As coisas que se aprendem #115 - China e os doadores de órgãos involuntários

abril 30, 2026

Até há bem pouco tempo (2015), os condenados à morte na China eram a maior fonte de órgãos doados, sem existir propriamente consentimento. O princípio parece simples - já que iriam morrer, que dessem vida a alguém que precisasse. São pessoas que na generalidade são saudáveis e estão vivas, portanto, têm os órgãos em melhor estado do que, por exemplo, alguém que tenha tido um acidente violento e esteja num coma cerebral ou do que alguém que esteja a morrer de uma doença grave. Esta prática chegou mesmo a ser a maior fonte de órgãos para transplante no país, e também uma fonte, claro, de muito dinheiro envolvido.
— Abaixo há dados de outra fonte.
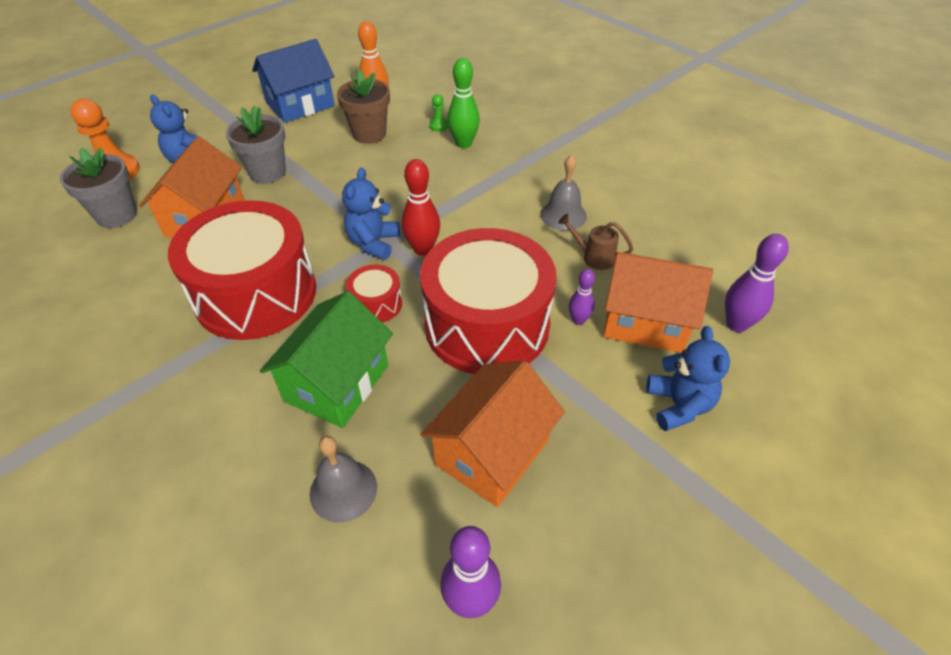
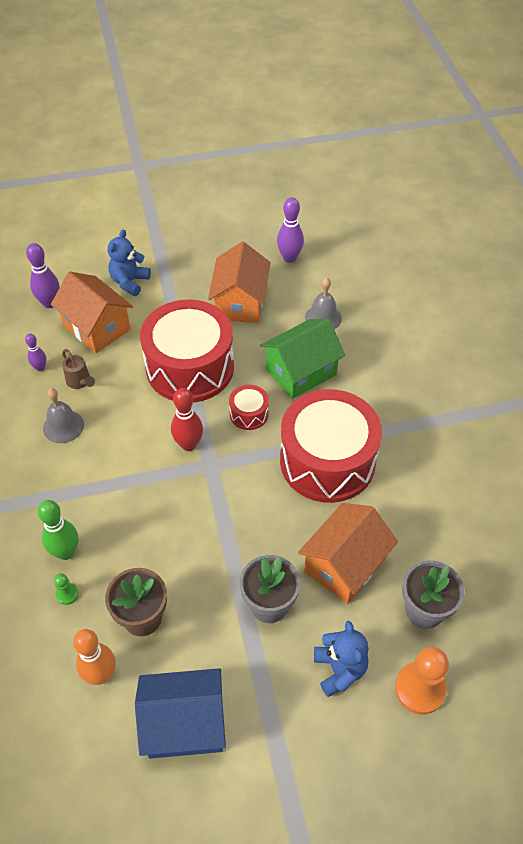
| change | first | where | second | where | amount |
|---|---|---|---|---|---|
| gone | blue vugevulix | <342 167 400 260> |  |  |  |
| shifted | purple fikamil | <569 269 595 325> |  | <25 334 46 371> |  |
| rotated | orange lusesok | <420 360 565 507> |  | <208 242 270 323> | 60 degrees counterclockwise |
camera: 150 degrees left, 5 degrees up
É óbvio que esta é uma visão muito simplista, porque em termos éticos há muito a discutir. Pode alguém ser dador sem ter dado o consentimento? A partir do momento em que somos condenados perdemos o controlo sobre o nosso corpo? Será que há pessoas a serem condenadas injustamente para alimentar o mercado de transplante de órgãos?

Por estas e outras questões levantadas internacionalmente, o governo chinês alterou a lei e em 2015 e a doação passou a ser voluntária. No entanto, a Amnistia Internacional e outras organizações e investigadores acusam o governo chinês de falta de transparência e acreditam que ainda estão a fazer estes transplantes, por portas travessas, não só aos condenados à morte mas a outras populações vulneráveis. Em 2019, houve mesmo um estudo académico que denunciou manipulação estatística para esconder estes dados.

Apesar de ter uma das maiores populações do mundo, a China tem um dos menores tempos de espera para transplantes de órgãos, sendo que a população não é tendencialmente dadora. Alguma coisa tem de estar a acontecer. Tudo o que envolve muito dinheiro está mais propenso a deixar entrar a corrupção e a corromper princípios éticos. 

Desconhecia esta situação. Li sobre isso neste livro e fui averiguar se seria ficção, ou um exagero, mas não. É um tema controverso que dividirá opiniões, mas acho que todos concordaremos num ponto - se as diferenças religiosas, como andei a ler, eram motivo para esta condenação à morte e subjacente retirada dos órgãos, ultrapassa todas as barreiras éticas e toda a conversa prática que possamos ter sobre a legitimidade da prática. Quando a medicina se cruza com sistemas duvidosos, dinheiro e vulnerabilidade, a linha entre salvar vidas e violar direitos torna-se perigosamente ténue.